> [Aim of the exercise]
Filter this listing down to the lines that contain the word "part", and copy them.

-- Opening Marker --

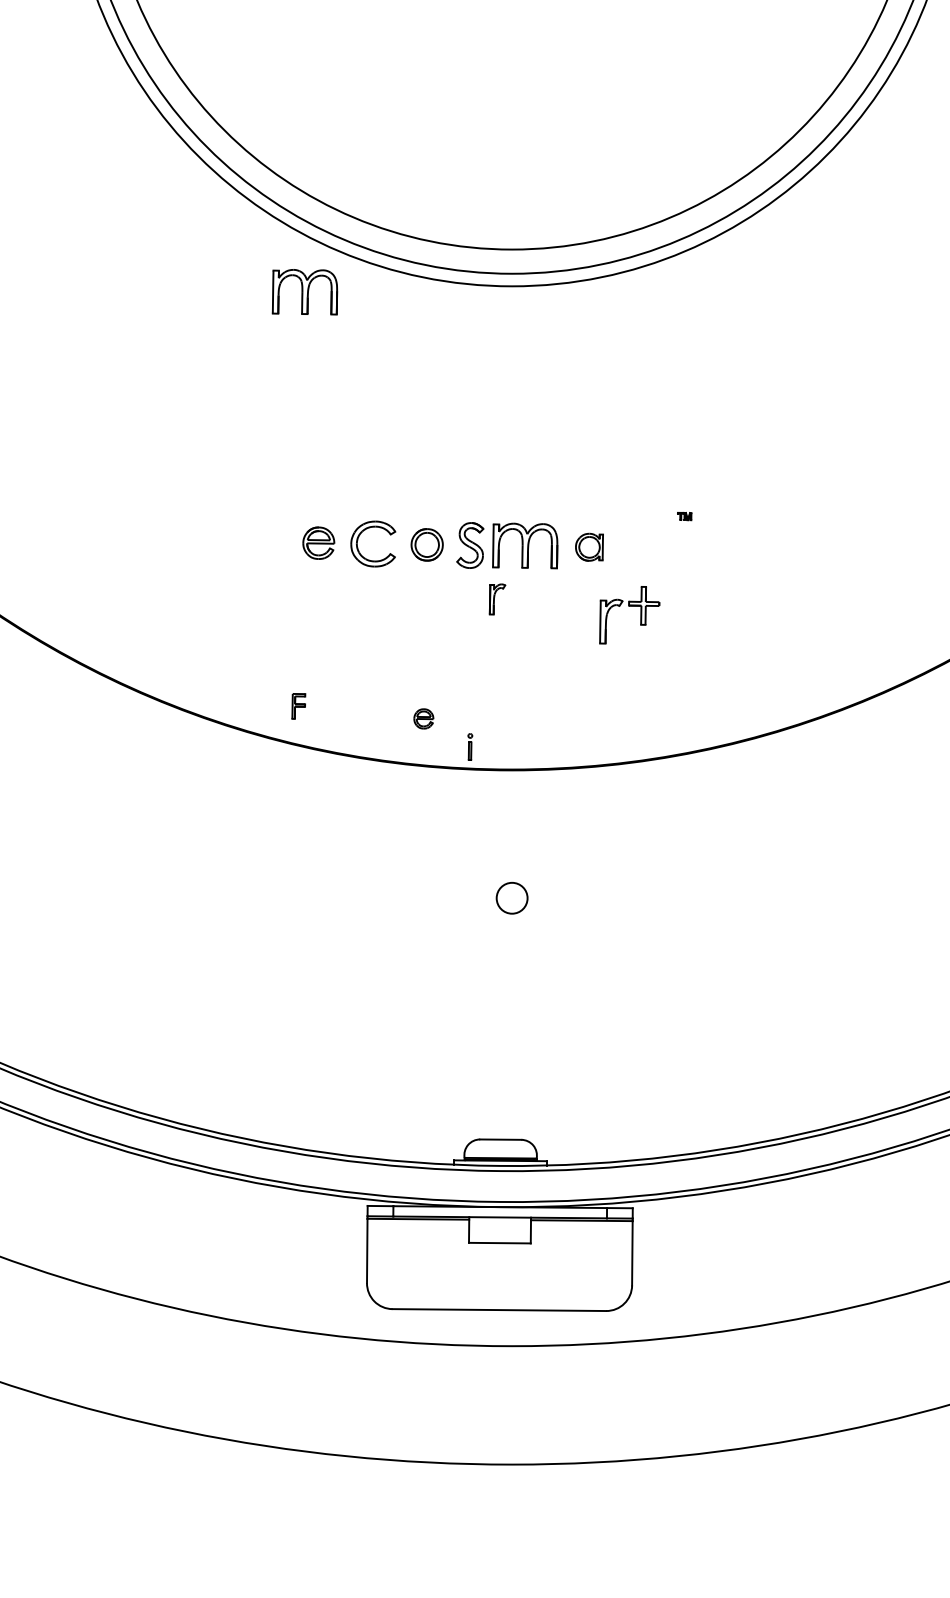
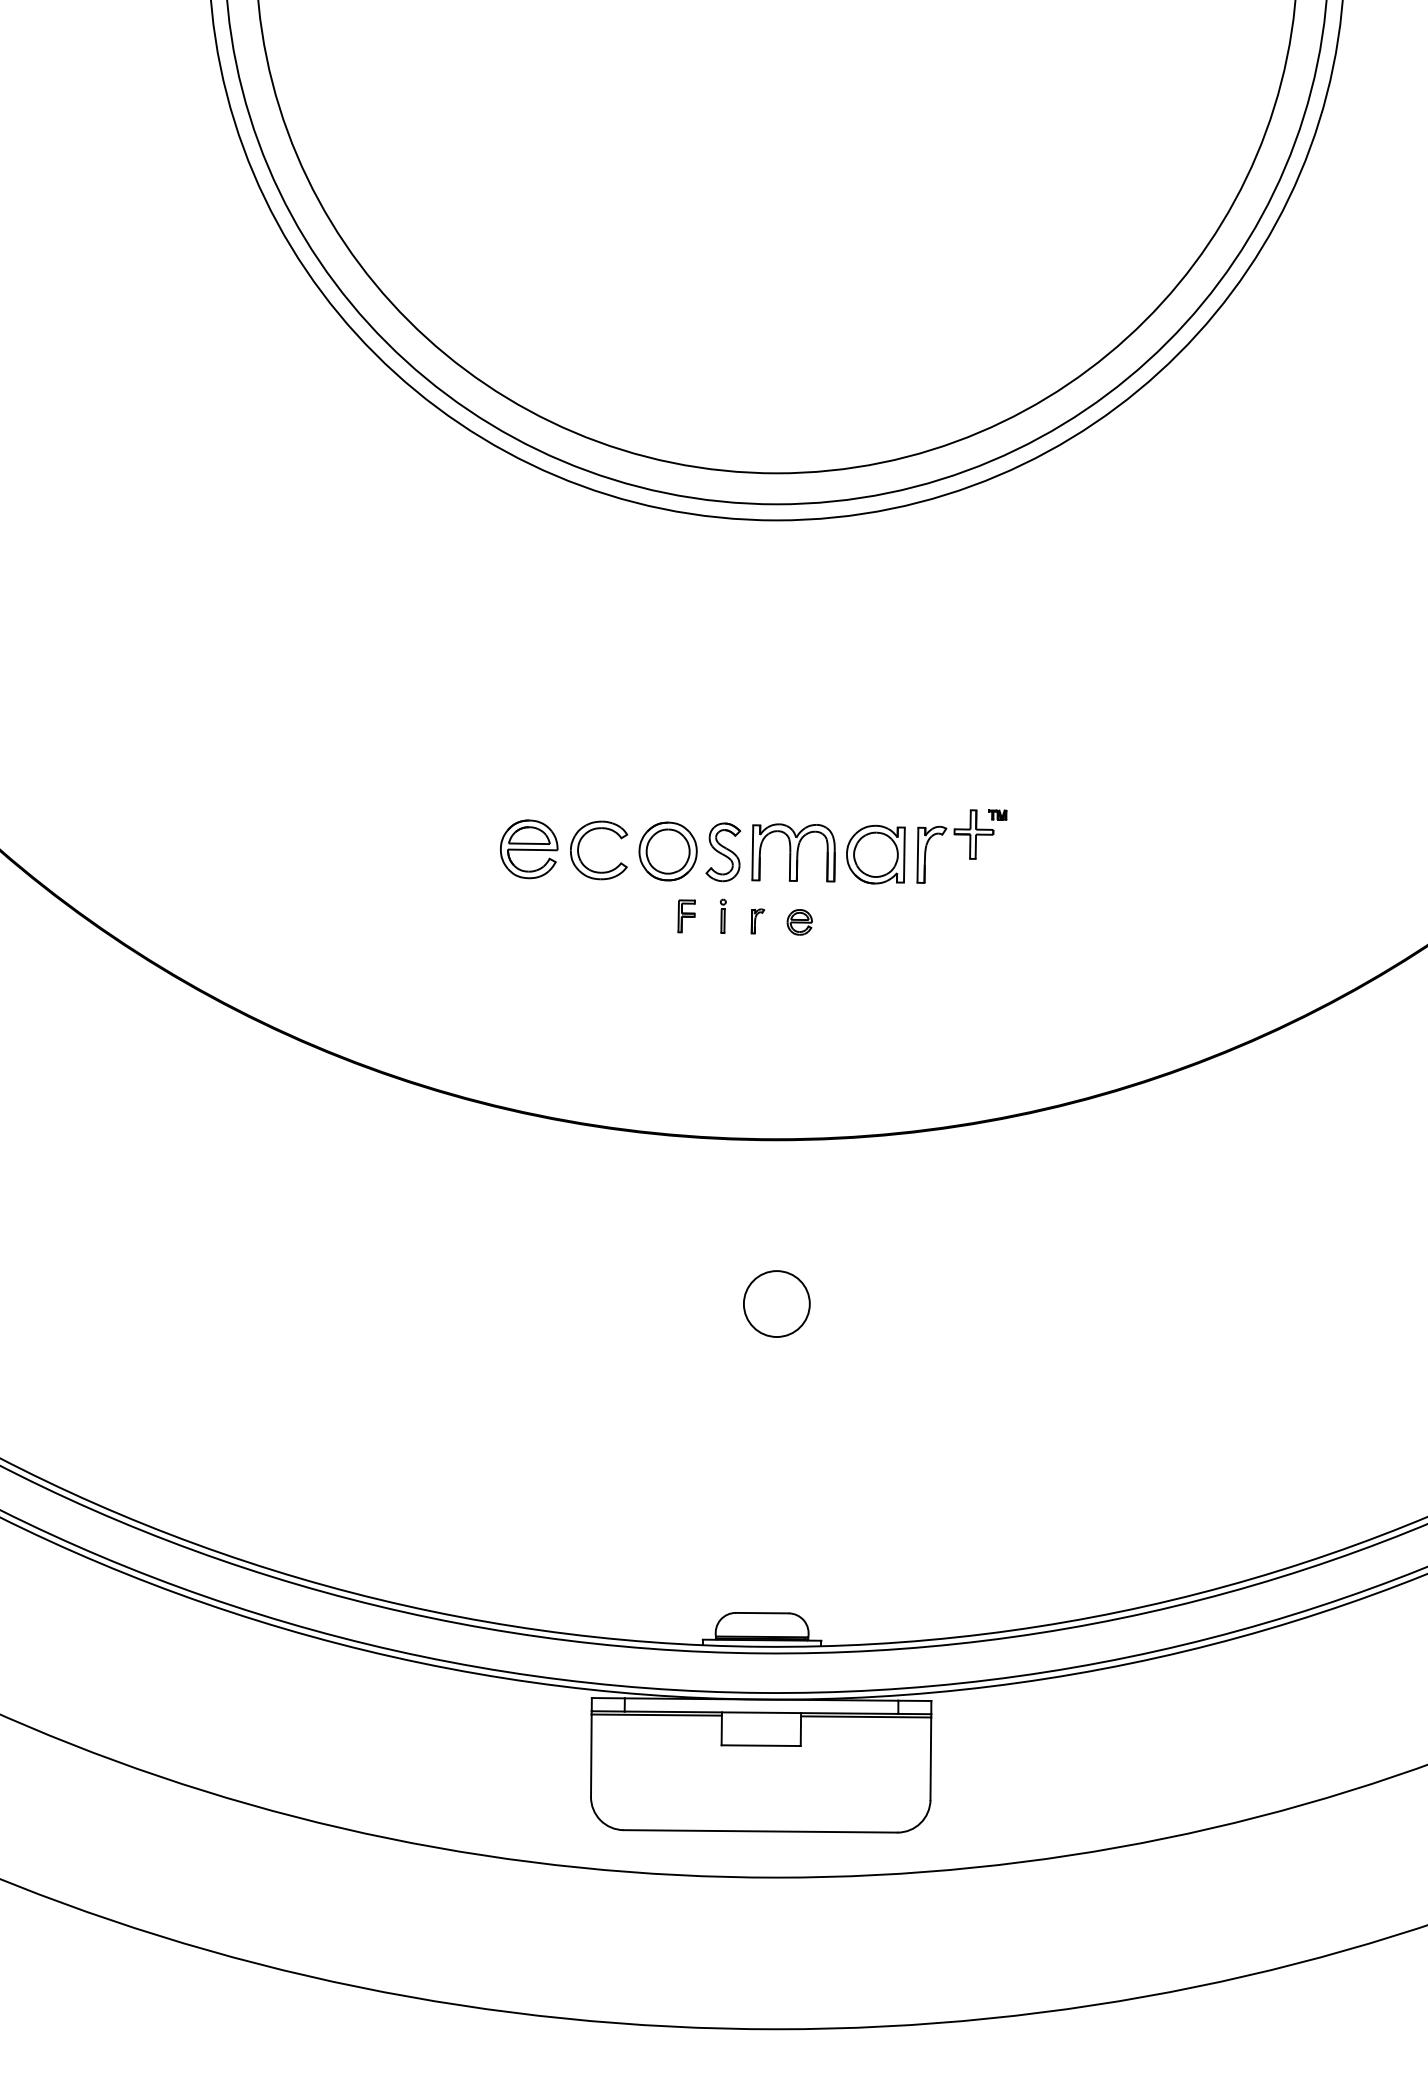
part: (304, 291) -> (511, 527), removed
part: (318, 543) -> (529, 849), size x1.43
part: (426, 544) -> (667, 851), size x1.43
part: (589, 547) -> (875, 854), size x1.67
part: (497, 599) -> (757, 921), size x0.62
part: (629, 606) -> (955, 835), moved
part: (298, 706) -> (686, 916), moved
part: (423, 719) -> (799, 922), moved
part: (470, 746) -> (723, 915), moved
circle: (511, 898) -> (776, 1304), size x1.67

-- Closing Marker --

> [Solution below]
part: (304, 291) -> (511, 527), removed
part: (318, 543) -> (529, 849), size x1.43
part: (426, 544) -> (667, 851), size x1.43
part: (589, 547) -> (875, 854), size x1.67
part: (497, 599) -> (757, 921), size x0.62
part: (629, 606) -> (955, 835), moved
part: (298, 706) -> (686, 916), moved
part: (423, 719) -> (799, 922), moved
part: (470, 746) -> (723, 915), moved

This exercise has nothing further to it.